A and B do an excellent job on many input distributions, often finishing 2x faster than C and D, but they also fall apart completely if the branch predictor can't do its job. And, as mentioned, their code size is rather unimpressive. B wins over A for short inputs, but A wins for longer ones, as expected. (Oddly enough, B remains the slowest for random lengths.)
C and D have slower best case (jeon is right, adc is slow), but their speed remains constant across the board, and they easily defeat A and B at their worst. D is uniformly slightly slower than C. (Their speed does vary a little; I suspect either it's just noise, or the branch predictor does something to the adc.)
E is, like C and D, constant time, and it's about 3x faster than them. It wins over everything else on five of six input distributions (sometimes by a large margin, sometimes narrowly), only losing to A and B on the large constant, where both are already fast in absolute numbers.
e: part of this analysis was written for an earlier version of the benchmark, which didn't shuffle the inputs. Fixed.
e2: Added two more benchmarks, repeatedly testing the constants 5 and 55555555. Also added A vs B, and C vs D.
e3: Created a sixth implementation. It's inferior to E in every way, not gonna analyze it. https://quick-bench.com/q/qZ7CimPBeYMEA7_ZT5bzF5J-dqA
@Alcaro Thanks a lot.
D is uniformly slightly slower than C. (Their speed does vary a little; I suspect either it's just noise, or the branch predictor does something to the adc.)
This is expected. Multiply by 9 can be done very fast by abusing the lea instruction, so *9/32 is nothing but lea and then shr.
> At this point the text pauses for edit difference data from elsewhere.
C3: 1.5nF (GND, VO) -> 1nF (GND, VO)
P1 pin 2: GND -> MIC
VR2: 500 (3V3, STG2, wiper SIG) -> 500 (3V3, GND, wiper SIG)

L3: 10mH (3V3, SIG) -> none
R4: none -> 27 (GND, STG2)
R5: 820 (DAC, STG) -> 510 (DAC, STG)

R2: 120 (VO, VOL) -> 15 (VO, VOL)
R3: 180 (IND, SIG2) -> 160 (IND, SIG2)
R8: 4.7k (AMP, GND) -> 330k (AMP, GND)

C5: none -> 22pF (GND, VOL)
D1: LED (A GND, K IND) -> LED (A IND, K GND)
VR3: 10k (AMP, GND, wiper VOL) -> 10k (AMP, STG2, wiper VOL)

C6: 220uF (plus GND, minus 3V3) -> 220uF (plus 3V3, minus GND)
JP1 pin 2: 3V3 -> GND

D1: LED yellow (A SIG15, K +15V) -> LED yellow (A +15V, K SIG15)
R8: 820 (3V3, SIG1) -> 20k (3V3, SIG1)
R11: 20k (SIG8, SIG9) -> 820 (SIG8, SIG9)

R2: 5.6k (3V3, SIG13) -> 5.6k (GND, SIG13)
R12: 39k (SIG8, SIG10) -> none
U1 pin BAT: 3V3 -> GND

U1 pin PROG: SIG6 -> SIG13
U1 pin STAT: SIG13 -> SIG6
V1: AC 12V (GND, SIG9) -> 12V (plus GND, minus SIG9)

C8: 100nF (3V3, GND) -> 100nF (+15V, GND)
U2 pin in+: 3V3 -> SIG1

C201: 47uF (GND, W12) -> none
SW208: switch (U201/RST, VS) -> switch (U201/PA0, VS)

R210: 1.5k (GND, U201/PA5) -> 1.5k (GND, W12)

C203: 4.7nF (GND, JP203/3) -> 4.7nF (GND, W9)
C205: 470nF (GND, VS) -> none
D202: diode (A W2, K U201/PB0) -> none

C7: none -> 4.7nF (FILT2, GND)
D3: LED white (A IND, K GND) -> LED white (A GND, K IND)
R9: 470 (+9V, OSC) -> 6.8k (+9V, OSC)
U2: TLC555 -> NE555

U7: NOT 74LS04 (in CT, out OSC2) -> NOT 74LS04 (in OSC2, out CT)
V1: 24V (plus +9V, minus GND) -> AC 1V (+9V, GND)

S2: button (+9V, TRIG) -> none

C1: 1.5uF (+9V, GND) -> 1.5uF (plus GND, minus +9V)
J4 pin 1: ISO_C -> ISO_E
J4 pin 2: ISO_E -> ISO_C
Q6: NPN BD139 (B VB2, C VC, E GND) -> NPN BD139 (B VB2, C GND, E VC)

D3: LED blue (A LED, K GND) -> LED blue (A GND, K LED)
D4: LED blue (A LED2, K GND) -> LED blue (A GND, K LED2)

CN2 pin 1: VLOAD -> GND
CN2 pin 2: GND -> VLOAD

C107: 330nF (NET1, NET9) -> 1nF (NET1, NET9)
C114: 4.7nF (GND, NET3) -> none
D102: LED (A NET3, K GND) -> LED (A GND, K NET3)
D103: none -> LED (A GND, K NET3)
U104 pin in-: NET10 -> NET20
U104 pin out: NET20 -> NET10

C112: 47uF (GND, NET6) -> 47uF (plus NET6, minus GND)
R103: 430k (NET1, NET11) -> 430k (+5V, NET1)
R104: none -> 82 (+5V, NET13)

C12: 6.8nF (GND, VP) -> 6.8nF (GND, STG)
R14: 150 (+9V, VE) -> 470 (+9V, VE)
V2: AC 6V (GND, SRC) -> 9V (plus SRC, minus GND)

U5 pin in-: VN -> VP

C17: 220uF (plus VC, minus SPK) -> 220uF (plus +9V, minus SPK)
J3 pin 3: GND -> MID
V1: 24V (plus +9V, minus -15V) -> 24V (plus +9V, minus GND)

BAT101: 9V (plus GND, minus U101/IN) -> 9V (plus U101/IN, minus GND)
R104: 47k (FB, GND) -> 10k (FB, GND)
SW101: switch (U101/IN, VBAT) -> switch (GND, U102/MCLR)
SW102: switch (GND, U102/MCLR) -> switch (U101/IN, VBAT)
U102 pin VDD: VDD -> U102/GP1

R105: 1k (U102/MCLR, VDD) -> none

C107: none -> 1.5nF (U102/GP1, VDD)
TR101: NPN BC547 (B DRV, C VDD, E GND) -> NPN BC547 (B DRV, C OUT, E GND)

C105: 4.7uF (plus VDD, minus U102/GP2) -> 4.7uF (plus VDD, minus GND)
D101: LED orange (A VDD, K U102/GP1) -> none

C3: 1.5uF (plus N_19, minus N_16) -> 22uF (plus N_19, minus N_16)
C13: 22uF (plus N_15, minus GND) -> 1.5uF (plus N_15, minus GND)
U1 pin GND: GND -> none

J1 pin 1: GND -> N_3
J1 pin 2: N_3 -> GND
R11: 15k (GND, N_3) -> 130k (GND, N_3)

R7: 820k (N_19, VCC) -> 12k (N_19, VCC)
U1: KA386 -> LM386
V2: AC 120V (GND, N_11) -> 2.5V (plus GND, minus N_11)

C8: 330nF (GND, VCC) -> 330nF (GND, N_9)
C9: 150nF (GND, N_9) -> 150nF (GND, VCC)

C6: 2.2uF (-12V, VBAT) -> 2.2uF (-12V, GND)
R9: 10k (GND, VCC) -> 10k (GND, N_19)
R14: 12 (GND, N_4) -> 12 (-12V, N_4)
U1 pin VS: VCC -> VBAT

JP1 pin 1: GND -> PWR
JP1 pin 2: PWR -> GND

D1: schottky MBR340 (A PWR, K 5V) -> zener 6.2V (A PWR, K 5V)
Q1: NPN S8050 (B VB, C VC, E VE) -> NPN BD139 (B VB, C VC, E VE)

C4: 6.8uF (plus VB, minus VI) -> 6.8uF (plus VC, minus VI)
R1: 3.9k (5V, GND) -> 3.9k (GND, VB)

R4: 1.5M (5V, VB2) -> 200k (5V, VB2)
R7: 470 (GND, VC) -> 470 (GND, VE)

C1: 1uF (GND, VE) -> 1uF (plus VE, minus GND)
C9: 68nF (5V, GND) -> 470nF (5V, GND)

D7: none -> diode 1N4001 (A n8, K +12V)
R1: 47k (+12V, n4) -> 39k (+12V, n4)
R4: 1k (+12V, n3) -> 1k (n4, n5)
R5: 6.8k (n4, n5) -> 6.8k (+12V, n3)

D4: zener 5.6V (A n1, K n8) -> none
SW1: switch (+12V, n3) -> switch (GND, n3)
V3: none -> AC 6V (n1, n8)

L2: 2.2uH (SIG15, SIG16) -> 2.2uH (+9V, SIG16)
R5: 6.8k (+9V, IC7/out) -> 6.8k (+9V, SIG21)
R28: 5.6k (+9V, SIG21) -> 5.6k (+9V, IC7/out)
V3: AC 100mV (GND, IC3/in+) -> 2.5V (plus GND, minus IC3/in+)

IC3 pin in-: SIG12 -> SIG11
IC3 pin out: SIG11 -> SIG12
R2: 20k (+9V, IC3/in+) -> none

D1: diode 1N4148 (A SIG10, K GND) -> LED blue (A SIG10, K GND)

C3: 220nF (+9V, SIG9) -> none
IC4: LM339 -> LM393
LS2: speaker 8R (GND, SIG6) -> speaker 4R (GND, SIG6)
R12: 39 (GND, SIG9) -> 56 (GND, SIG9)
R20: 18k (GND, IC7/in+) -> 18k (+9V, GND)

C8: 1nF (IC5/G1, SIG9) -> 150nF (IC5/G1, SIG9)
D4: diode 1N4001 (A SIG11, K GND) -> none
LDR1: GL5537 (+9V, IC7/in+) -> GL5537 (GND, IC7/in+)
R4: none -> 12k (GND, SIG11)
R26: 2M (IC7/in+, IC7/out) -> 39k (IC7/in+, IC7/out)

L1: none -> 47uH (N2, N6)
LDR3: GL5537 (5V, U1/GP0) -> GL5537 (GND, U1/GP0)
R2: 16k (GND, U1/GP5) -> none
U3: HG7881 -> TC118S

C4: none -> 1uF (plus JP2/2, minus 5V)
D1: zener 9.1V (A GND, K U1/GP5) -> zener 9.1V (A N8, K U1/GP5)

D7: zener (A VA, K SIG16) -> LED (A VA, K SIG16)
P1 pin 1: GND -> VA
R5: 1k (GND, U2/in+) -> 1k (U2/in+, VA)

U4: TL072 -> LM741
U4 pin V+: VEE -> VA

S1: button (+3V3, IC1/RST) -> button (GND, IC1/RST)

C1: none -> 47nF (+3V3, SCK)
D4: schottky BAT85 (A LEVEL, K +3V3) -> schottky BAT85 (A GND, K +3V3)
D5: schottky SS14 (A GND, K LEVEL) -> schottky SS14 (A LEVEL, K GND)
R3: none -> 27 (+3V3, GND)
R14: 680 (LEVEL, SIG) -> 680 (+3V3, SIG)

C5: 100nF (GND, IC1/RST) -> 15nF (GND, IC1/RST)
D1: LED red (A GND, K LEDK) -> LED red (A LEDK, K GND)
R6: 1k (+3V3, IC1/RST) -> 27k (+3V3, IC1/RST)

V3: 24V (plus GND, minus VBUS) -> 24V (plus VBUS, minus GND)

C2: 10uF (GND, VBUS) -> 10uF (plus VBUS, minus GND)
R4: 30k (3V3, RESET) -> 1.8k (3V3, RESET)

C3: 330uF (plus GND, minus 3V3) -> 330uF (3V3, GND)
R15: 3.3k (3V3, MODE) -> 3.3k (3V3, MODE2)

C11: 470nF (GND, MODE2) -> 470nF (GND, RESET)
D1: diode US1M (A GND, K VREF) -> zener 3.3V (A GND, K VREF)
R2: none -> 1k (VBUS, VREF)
Definitely better than a table lookup.
It seems that GCC actually favors C over E. Don't know why. Looking at the assembly, I think Clang actually does a better job here, so it's likely GCC's fault.
So it sounds reasonable to actually adapt ilog10e. I'll update the code shortly.
ilog10e is jeon's counterproposal, which uses a different table, such that the conditional can be replaced with an addition and a few bitshifts. A quite clever design.
This is not my idea. I recall I saw this when I was reading Dr. Lemire's blog. I'll find the one who suggested this and correctly attribute the inventor through the comment.
That'd be George Spelvin, and everyone who contributed to the versions his idea is based on (Josh Bleecher Snyder,
Kendall Willets, and of course Daniel Lemire himself). https://lemire.me/blog/2021/06/03/computing-the-number-of-digits-of-an-integer-even-faster/#comment-586067
Willets' idea (the blog OP, henceforth known as G) is also worth testing. While it needs a bigger table (256 bytes for 32bit inputs, 1KB for 64bit - E only needs 36 or 152, respectively), it needs fewer instructions, at least for 32bit inputs on 64bit hardware. On 32bit hardware or 64bit inputs, it gains a few more instructions, but it's still worth investigating both variants. https://quick-bench.com/q/-Ar6_ubBXxxUeesHRZB1yQdgf0k (Quick-Bench doesn't offer 32bit hardware, so only the latter is tested.)
Turns out G is the fastest; G64 is identical to E, but G32 defeats both. And on GCC, the two Gs are identical, both being a fair bit faster than E. I don't know how the extra adc is free; I vaguely suspect instruction scheduling shenanigans, possibly involving false dependencies. https://quick-bench.com/q/07u1DKbzK9MOD8HH7Nj8QGUK7K8
Considering how rarely it's called (once per formatted number), I'm personally leaning towards E, but it's your choice.
(C++20 added ilog2 to the standard library, as std::countl_zero / std::bit_width. C++26 should totally add an ilog10.)